第3章 【澤村】話は半分
話を半分でしか聞いくれない。けれどその分、こちらも言ってる事は支離滅裂。けれども愚痴りたい事をひたすら言って、尚且つそれは大地にとってはあまりいい気分でないと言う相手の気持ちも分かっているのを思うと、知っているからこそ気にしない姿勢で居てくれてる事を良いことにその晩は大地がビール缶を一本あけるまでがとても長く思えた。
「ほら名ー。寝るぞー」
「うーん····」
「おーい」
「んー」
「はぁ、全く」
ソファの上で寝こける酔っ払いの彼女。弱音が多いのは付き合う前から知っていて、危なっかしいのが心配で気にかけていたらこうなった。だからと言って好きじゃないって言う事はなくて、むしろ、出来ない出来ないと言ってるくせに、本人は気づいてないだろうが出来ない事を一つずつこなしていた。そういう頑張っている姿勢が好きで、告白された時は恥ずかしさでこちらの気持ちをきちんと言えず、あの時にきちんと言った。
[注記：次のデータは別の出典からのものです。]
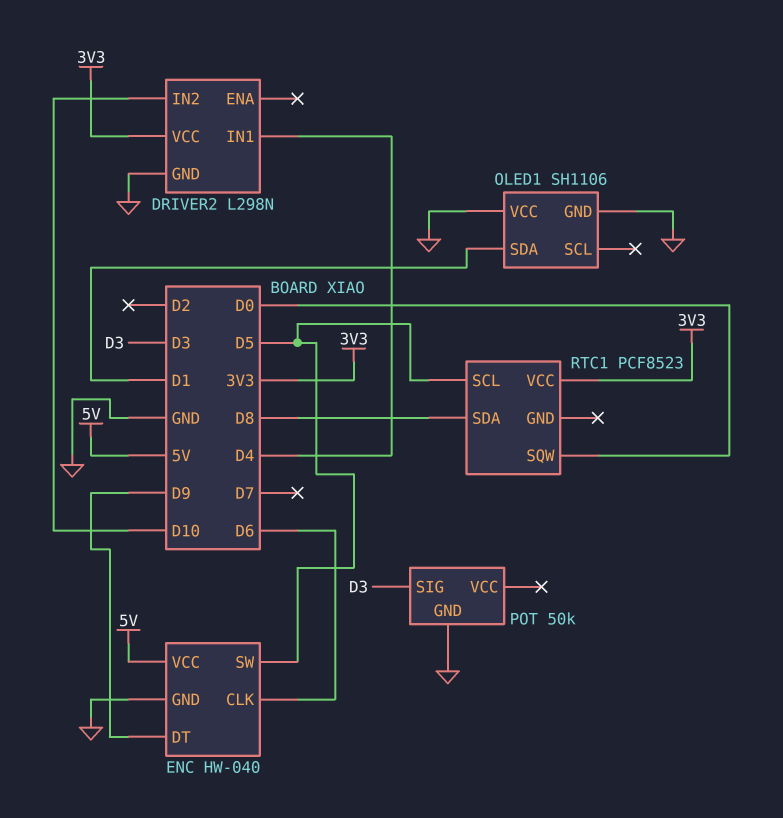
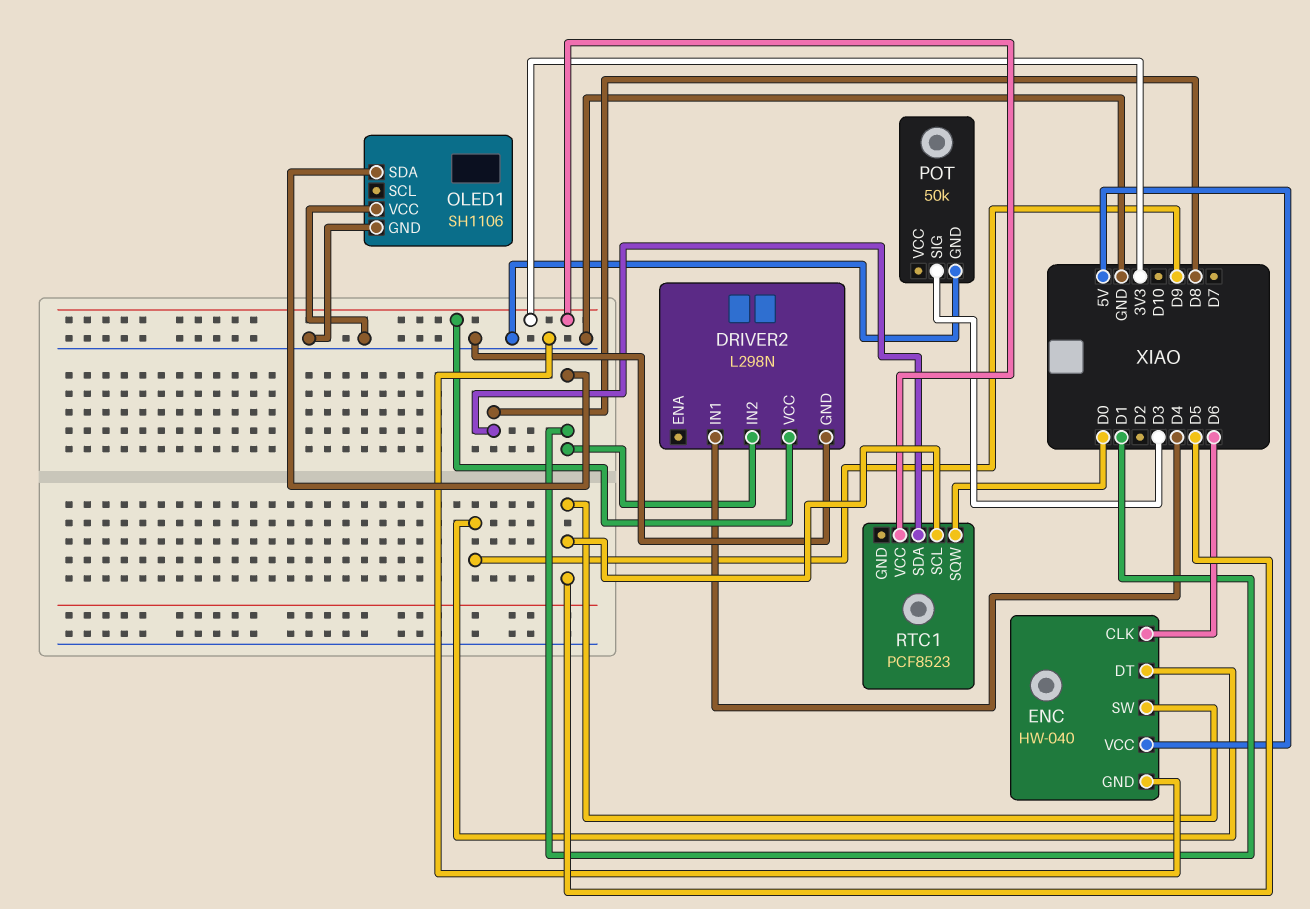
DRIVER2 pin IN2: D10 -> D1

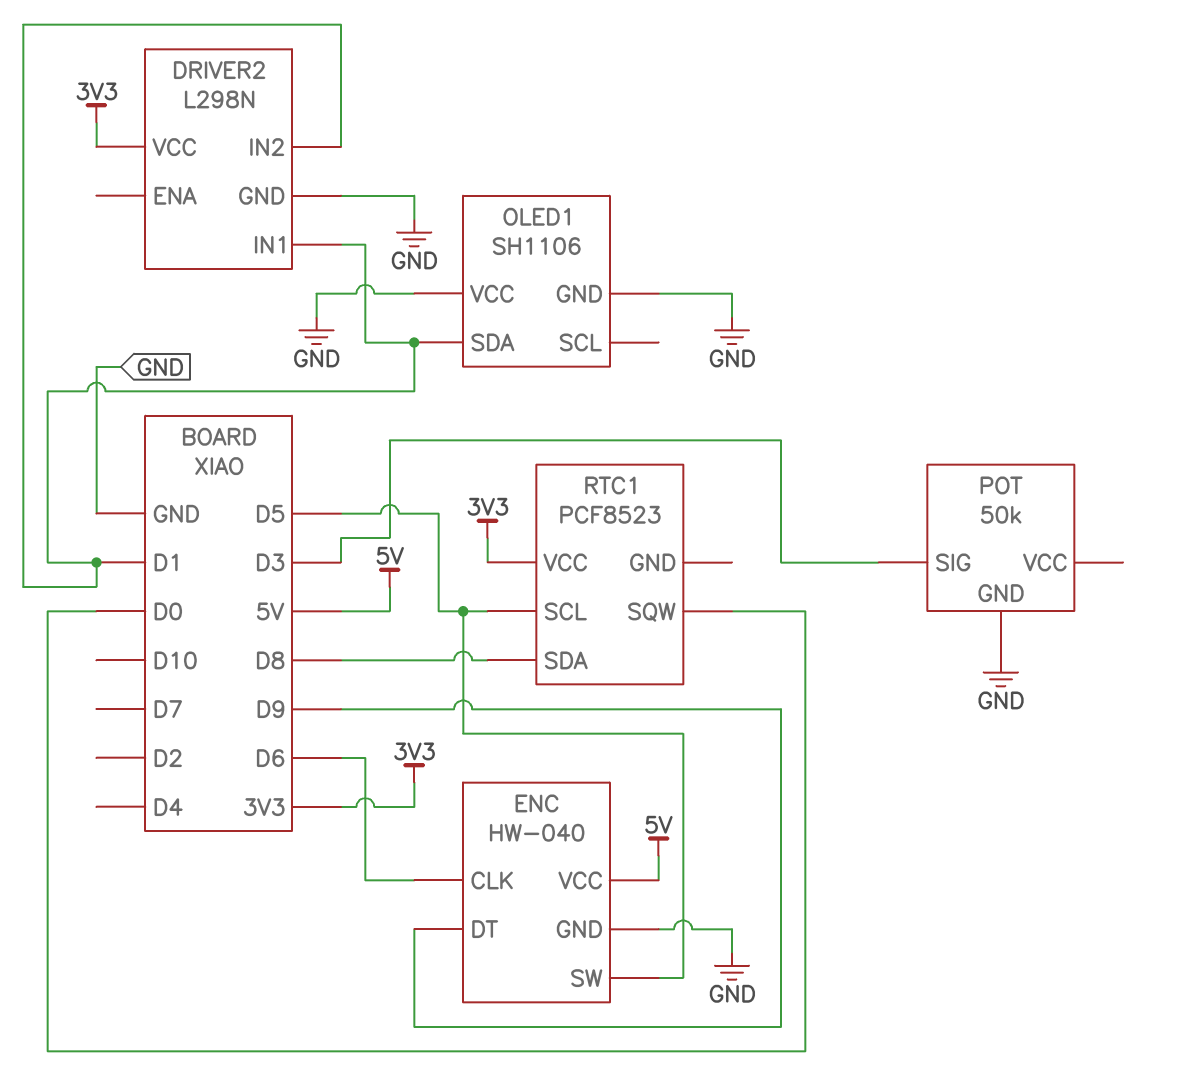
DRIVER2 pin IN1: D4 -> D1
あの時期、名は会う度本当に何か物思いにふけていてこちらも心配していたらそんな事だった。一瞬、かちんと来たが直ぐに不安にさせてのはこちらだと気付き、名を好きな気持ちが当たり前になっている自分にも気付き、二人してしょうがないなと思った。
「ほら早く寝るぞー。先に寝ちゃうぞー」
「んー」
そう言うと渋々寝支度を始める名を見守りつつ台所に空き缶の始末に行くと自分が帰って来る前に空いていた缶を見つけてしまい、その次の日
「飲み過ぎ」
「はい」
「愚痴りすぎ」
「はい」
「今度からはあんだけ飲む時は一人で飲まない事!!」
「えー」
「えーじゃないだろう!」
と二人で暮らして初めて出来た二人ルール。
「普通洗い物はーとかじゃない?」
「他所は他所。うちはうち!」
「はーい」
名そんなやり取りでも笑っていて
「反省してないな」
とつっこめば
「してるけど大地が居れば平気だわ」
「なんだそれ」
と二人で笑い合った。一緒に暮らせば色々起こる。けるどもお互い、好き合っただけあって何かと上手く行く方法は勝手に見つかってるものなのだ。
「来週からがんばるぞーーー!」
そうしてお互い元気にしあってるものなのだ。